Pollution – 5th Circuit
Effort To Reform Policy To Add Oil Refinery Owner to Transfer Endorsement Rejected As Insufficient and Untimely.
The Fifth Circuit, applying Texas law, rejected an oil refinery’s effort to be added as an additional insured under a pollution policy, finding the oil refinery failed to state a claim for reformation and, even if it stated such a claim, the claim was barred by a four-year statute of limitations.
The Golden Eagle Refinery in Martinez, California, has been the subject of numerous federal and state remediation orders. In 2000, Tosco Corporation (“Tosco”) sold the refinery to Ultramar Diamond Shamrock (“Ultramar”). Ultramar purchased $100 million excess coverage from Chartis Specialty Insurance Company (“Chartis”) to cover preexisting environmental issues. Ultramar subsequently began negotiating with Tesoro Corporation to sell the refinery to Tesoro Refining, a subsidiary of Tesoro Corporation.
As part of the sale, Ultramar was to secure an endorsement to the Chartis policy adding the new company as an additional insured or assigning the Chartis policy directly. Chartis provided the transfer endorsement, but the endorsement named “Tesoro Corporation” as the new named insured. Its subsidiary, “Tesoro Refining,” however, was the actual purchaser of the refinery.
Soon after the transaction took place, Tesoro Refining sued Tosco for fraud contending that Tosco concealed the severity of the environmental liabilities at the refinery. The Tosco/Tesoro Refining dispute, which began in 2003, settled in 2007.
In 2009, Tesoro Corporation demanded that Chartis pay for the additional cleanup costs on behalf of the owner, Tesoro Refining. Chartis contended that it only owed coverage to Tesoro Corporation. Tesoro Refining argued that it was entitled to coverage because (1) it was a third-party beneficiary of the policy and/or (2) the policy should be reformed based on a mutual mistake.
With regard to its third-party beneficiary argument, Tesoro Refining asserted that the court should follow the intent of the parties – that the owner of the refinery was covered under the policy – rather than the actual words of the policy. The court rejected this argument: “[A] policy of indemnity insurance will not inure to a third party’s benefit unless the contract makes such an obligation express, and any doubt should be construed against such intent…the instant policy’s language does not evince any intent to benefit a third party (Tesoro Refining or otherwise).”

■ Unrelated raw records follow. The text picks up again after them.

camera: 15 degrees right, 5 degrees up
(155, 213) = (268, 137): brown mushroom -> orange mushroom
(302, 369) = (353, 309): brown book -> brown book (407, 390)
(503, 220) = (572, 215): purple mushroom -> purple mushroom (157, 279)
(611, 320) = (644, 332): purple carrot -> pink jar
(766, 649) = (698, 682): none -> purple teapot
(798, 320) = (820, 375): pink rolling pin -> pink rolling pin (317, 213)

With regard to its reformation argument, Tesoro Refining asserted that it relied upon the “specialized knowledge” of Chartis in connection with the transfer endorsement. In rejecting this argument, the court held: “This argument makes little sense, as Chartis was hardly in a superior position to know which entity purchased the refinery, i.e., which entity was likely to be most directly liable for any environmental problems.” In addition, the court held that Tesoro Refining had failed to direct the court to any evidence that it had “relied on Chartis to know that Tesoro Refining actually owned the refinery and to therefore draft the policy to include Tesoro Refining as an additional insured ….”

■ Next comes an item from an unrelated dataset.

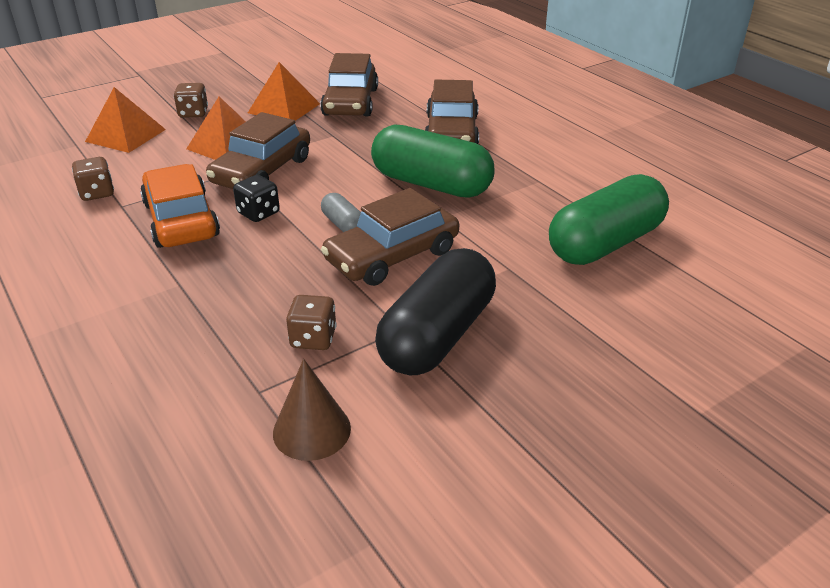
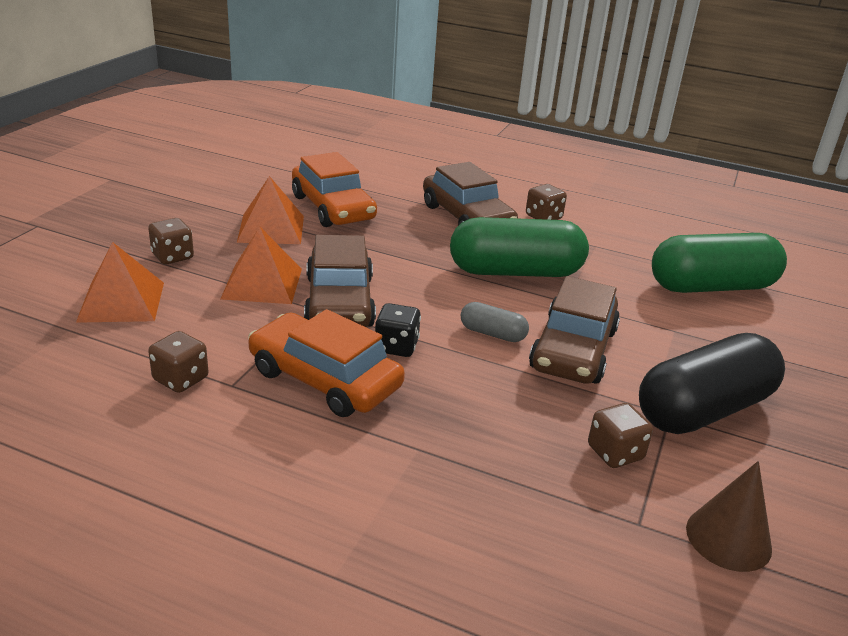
camera: 35 degrees left, 5 degrees down
(350, 102) = (332, 208): brown car -> orange car
(437, 336) = (703, 409): black capsule -> black capsule turned 60 degrees clockwise
(523, 146) = (543, 217): none -> brown dice
(605, 243) = (711, 287): green capsule -> green capsule turned 60 degrees clockwise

Finally, the court held that, even if Tesoro Refining could establish that it relied on Chartis, the reformation claim nevertheless failed because it was filed too late. The court held that the Tesoro entities did not file suit until more than four years after the “mistake” was made, and Texas has a four year statute of limitations on reformation claims. Having failed to demonstrate that the mistake was “inherently undiscoverable,” the court held any reformation claim would have been time barred. AIG Specialty Ins. Co. v. Tesoro Corp., No. 15-50953 (5th Cir. Oct. 17, 2016).